Most critical readers of Charlotte Perkins Gilman choose to focus on the feminist

significance of the work. While this is clearly the most important historical aspect of the

short story, it also provides an interesting window into the psyche of someone who is at

first forced, and then opts of their own free will, to spend time introspectively. Is the

result of such introspection always madness? And is that indeed what occurred at the end

of The Yellow Wallpaper?

Golden states that the narrator uses the noun “one” when referring to herself

frequently in the story to become an anonymous “haunting echo” (195). The wallpaper at

first is something that the narrator despises. “The color is repellent, almost revolting; a

smoldering unclean yellow, strangely faded by the slow-turning sunlight” (4). However,

towards the end, the narrator becomes obsessed with the wallpaper: “that is why I watch

it always” (16). The narrator’s Selfhood can first be described as being split into two: a

docile, agreeable wife and a furtive journal keeper. Later, a third self emerges, one that

could represent a liberator, a protective projection of Self, or a decent into madness.

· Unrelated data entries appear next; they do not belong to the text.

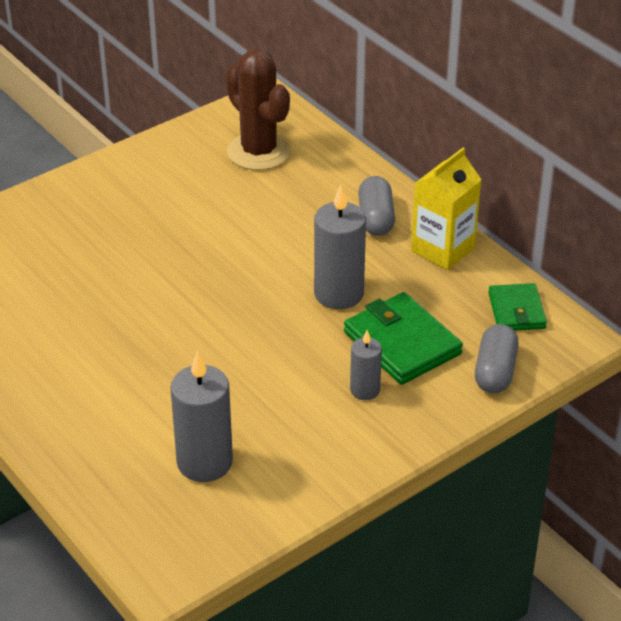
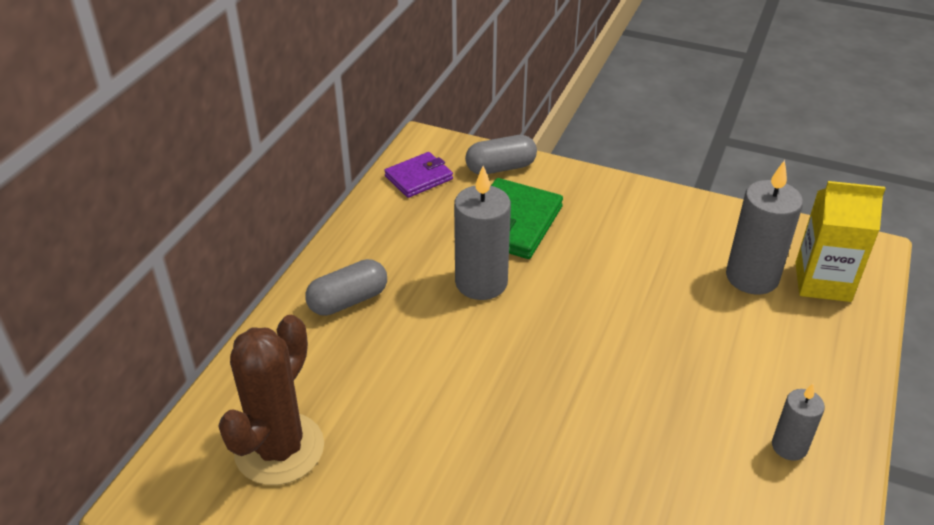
camera: 120 degrees left, 0 degrees up
(365, 390) = (585, 223): grey candle -> grey candle (789, 446)
(443, 249) = (366, 242): yellow carton -> yellow carton (822, 282)
(516, 311) = (418, 178): green wallet -> purple wallet

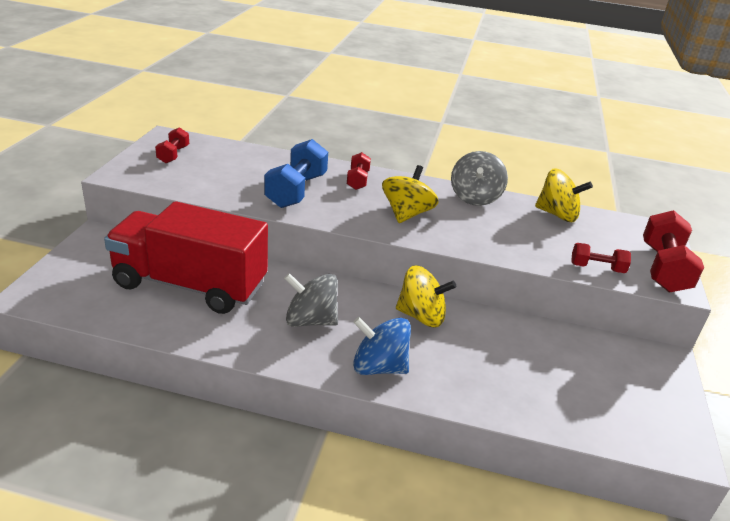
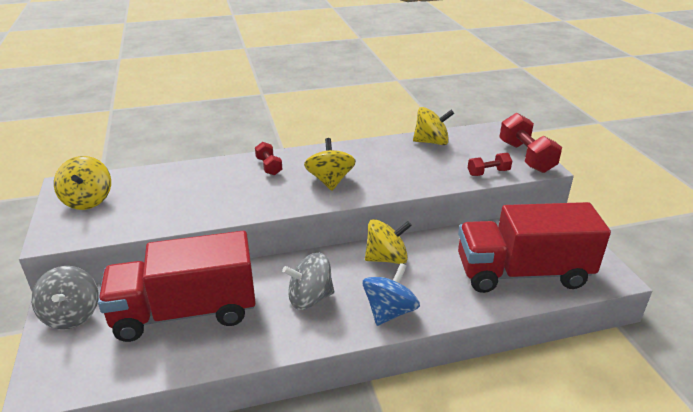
camera: 25 degrees left, 0 degrees up
(173, 155) = (88, 200): red dumbbell -> yellow spinning top
(296, 191) = (228, 193): blue dumbbell -> none
(379, 367) = (389, 311): blue spinning top -> blue spinning top turned 135 degrees clockwise
(475, 197) = (366, 149): grey spinning top -> grey spinning top (71, 315)
(566, 394) = (522, 273): none -> red truck

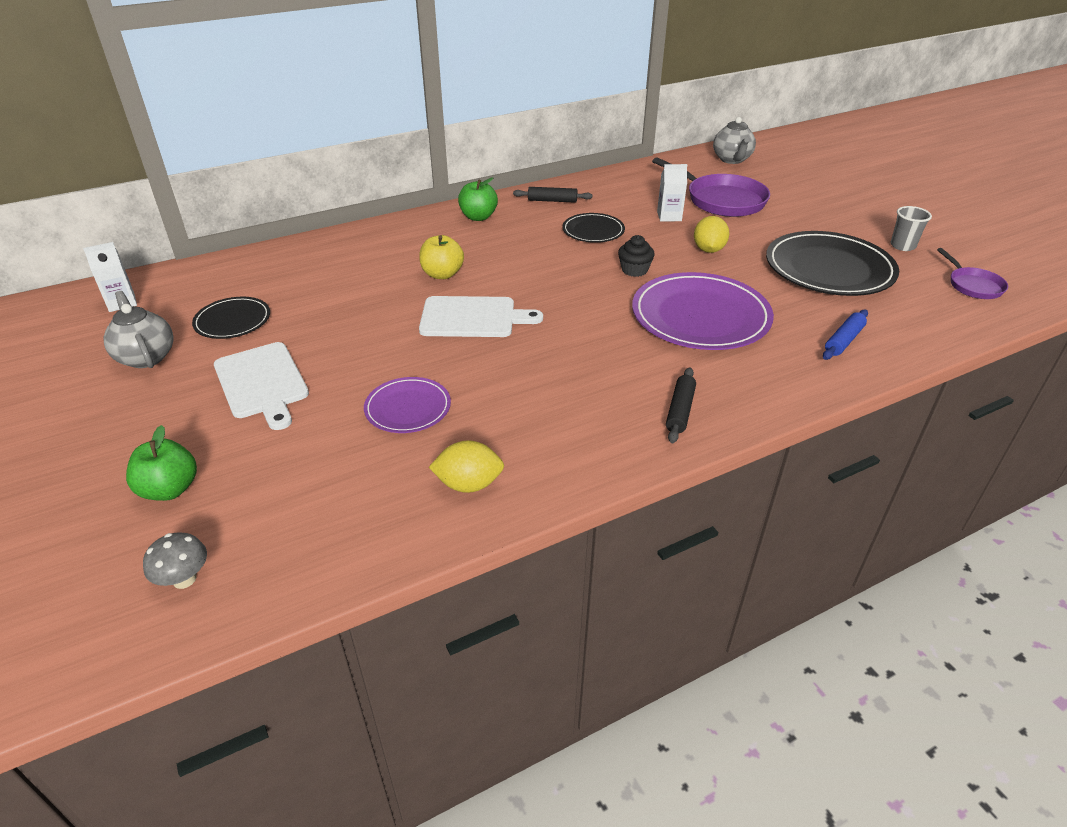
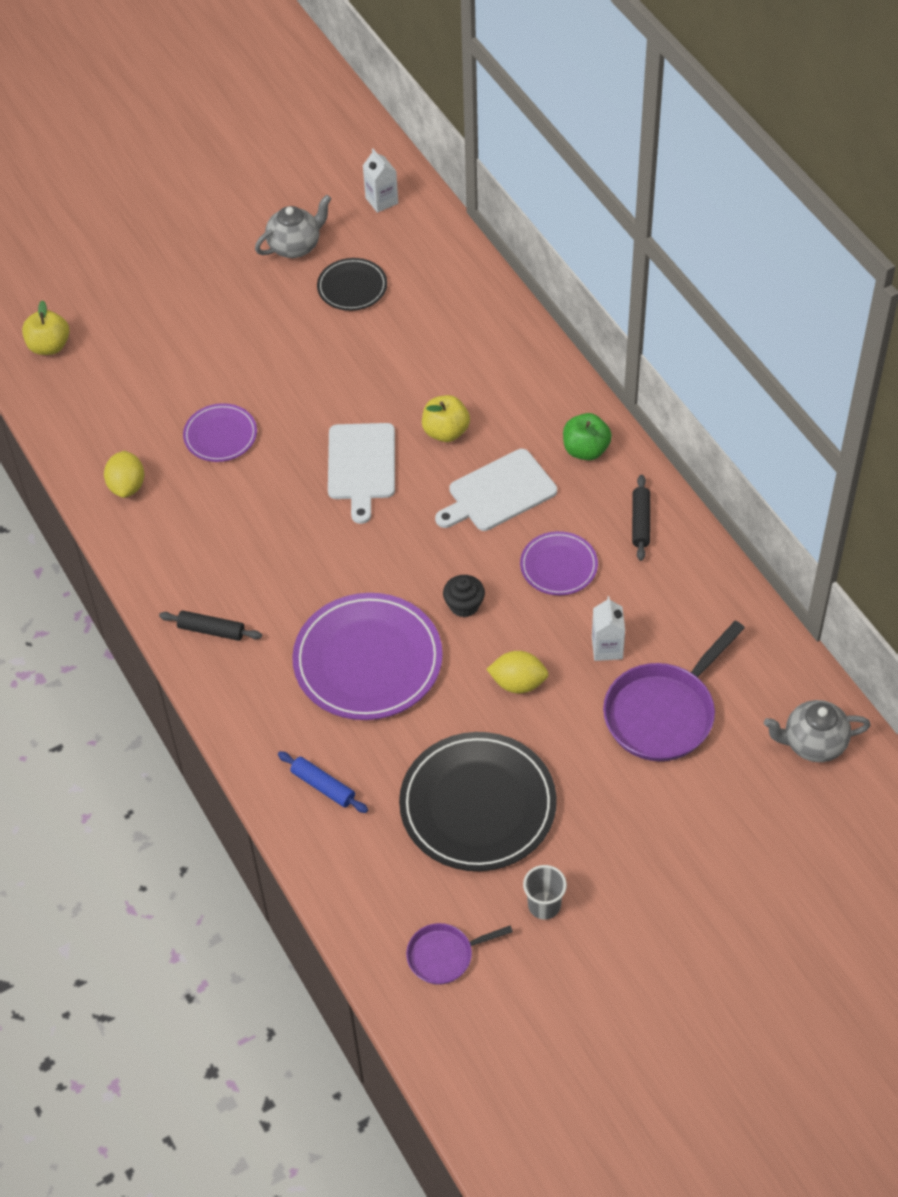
camera: 90 degrees right, 15 degrees up
(170, 489) = (132, 313): green apple -> none
(184, 579) = (49, 346): grey mushroom -> yellow apple
(262, 383) = (257, 332): white cutting board -> white cutting board (498, 492)
(593, 231) = (558, 566): black plate -> purple plate

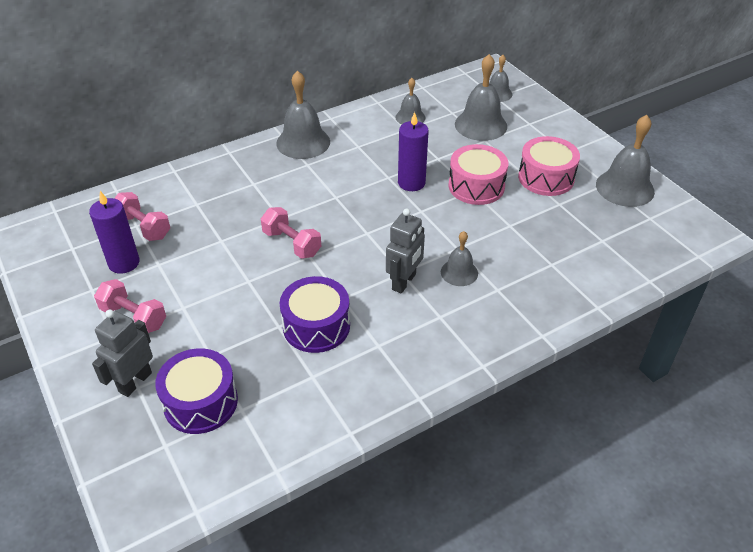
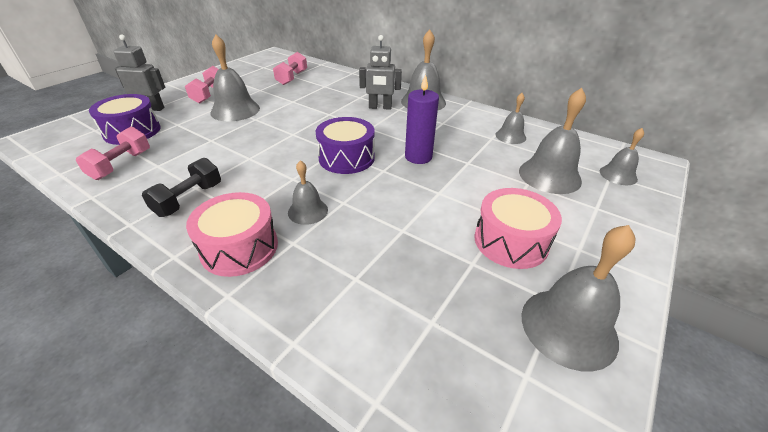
camera: 65 degrees right, 5 degrees down
(124, 263) = (257, 81): purple candle -> none
(208, 296) = (235, 110): none -> grey bell
(292, 243) = (303, 124): pink dumbbell -> pink dumbbell (121, 165)
(316, 326) = (213, 154): purple drum -> purple drum (346, 158)
(398, 351) = (189, 199): none -> black dumbbell
(404, 282) = (280, 182): grey robot -> grey robot (380, 107)
(476, 186) = (447, 194): pink drum -> pink drum (239, 247)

Another possibility for this Self, suggested by critics, is that it is a separate presence in

the house that materializes from the narrator‘s repressed rage, a supernatural entity. Such

critics put The Yellow Wallpaper in the Gothic genre of horror. The split can also be put

in a Lacanian framework. The narrator’s shifting self from person to non-person, or

splintered echoes of her personhood, gives us an opportunity to psychologically and

philosophically examine the narrator’s experience of Self.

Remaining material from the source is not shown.